What is the blood imagery in "The Masque of the Red Death"?I'm doing an essay, and I can't find anything about blood imagery.

In "The Masque of the Red Death" by Edgar Allen Poe, "blood imagery" isn't a special kind of imagery. Like any imagery, it references a particular thing: blood or symbols of blood.

Imagery is language that conjures up mental pictures and/or recollections of sound (e.g., work horses' clomping feet), taste (e.g., warm cherry pie a la mode), what something feels like ( e.g. velvet), warmth/cold (e.g., cuddly down blanket; icicles outside the frosted window pane), smell (e.g., cinnamon rolls baking), and movement (e.g., careening of a ship tossed on rough waves).
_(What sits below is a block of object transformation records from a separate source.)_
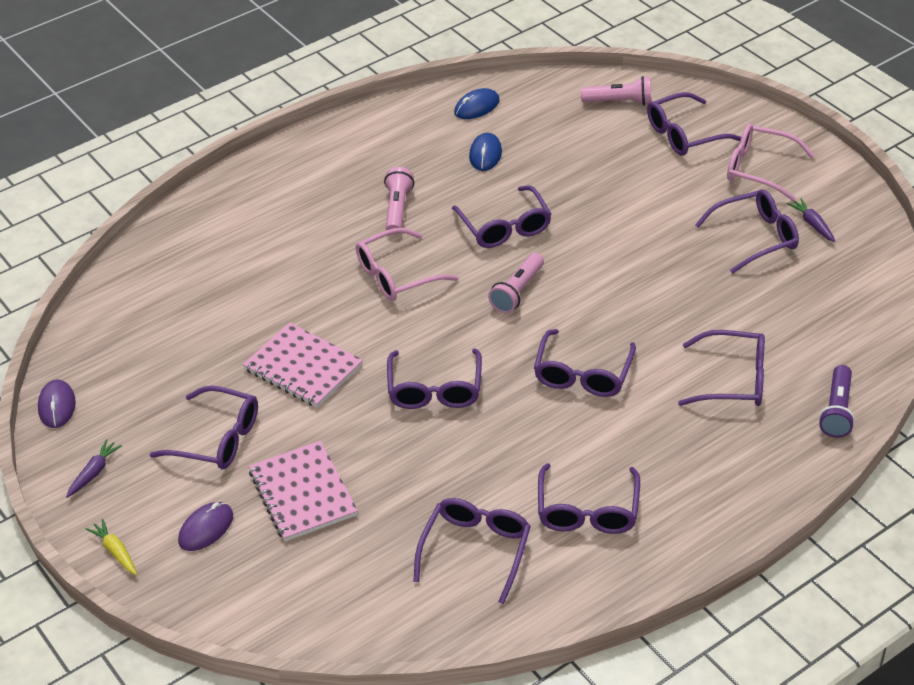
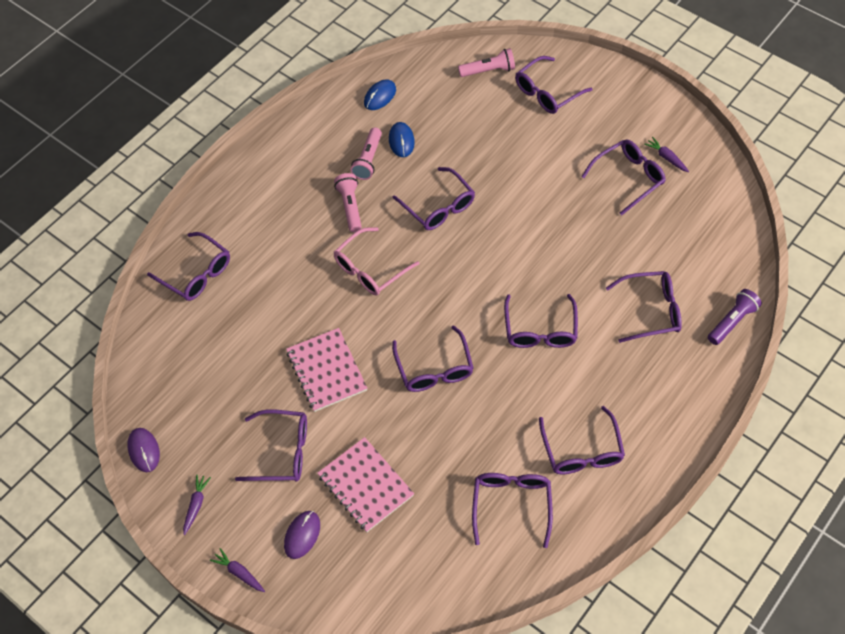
camera: 15 degrees left, 15 degrees up
(115, 551) = (239, 573): yellow carrot -> purple carrot
(190, 244) = (196, 274): none -> purple glasses
(303, 367) = (326, 371): pink notebook -> pink notebook turned 45 degrees clockwise
(517, 291) = (467, 265): pink flashlight -> pink flashlight (368, 160)
(759, 169) = (612, 114): pink glasses -> none
(837, 411) = (732, 321): purple flashlight -> purple flashlight turned 135 degrees counterclockwise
The language of imagery can consist of literal descriptions (e.g., fields of waving wheat in the morning sun seen out the window beyond gently blowing white lace curtain), simile (e.g., biting into the chocolate truffle was like biting into a chocolate marshmallow cloud), metaphor (e.g., she was a rock of determination), or allusion (e.g., as impetuous as Icarus).  

The imagery relating to blood in "The Masque of the Red Death" is either literal or symbolic in the form of metaphor. The earliest presence of imagery is "blood was its Avatar and its seal--the redness and the horror of blood." This image mixes metaphor "was its Avatar and seal" with literal "redness and the horror of blood". Poe is describing through imagery the aspect of the red death plague.
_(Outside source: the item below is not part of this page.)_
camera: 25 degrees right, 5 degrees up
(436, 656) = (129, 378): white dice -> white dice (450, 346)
The second instance of imagery is "scarlet stains upon the body...." This instance is a metaphor. Poe has established what happens when the disease strikes, now he metaphorically calls the symptom of bleeding pores a "scarlet stain." The third instance is another metaphor. Poe says that at the sealed off abbey "there was Beauty, and there was wine." Wine was frequently used a a metaphor for blood: They are both red and they are both said to course through the body. This metaphor severs as foreshadowing, a clue to his surprise ending.

The fourth instance is a little more complicated metaphor. Poe says that outside the corridor window of each of the seven rooms there stood a tripod (three-armed) brazier (holder of coal or other fuel for heat and light) that projected it rays through the tinted glass of the windows. In this instance, Poe is using "brazier of fire" as a metaphor for blood. Again, both are red and, as blood transfuses the body, the light of the fire transfuses the rooms.

There are many more, "fire-light" on "countenances" (i.e., bleeding pore metaphor), "bold and fiery;" and now that you are started, I'm sure you can find your way to others.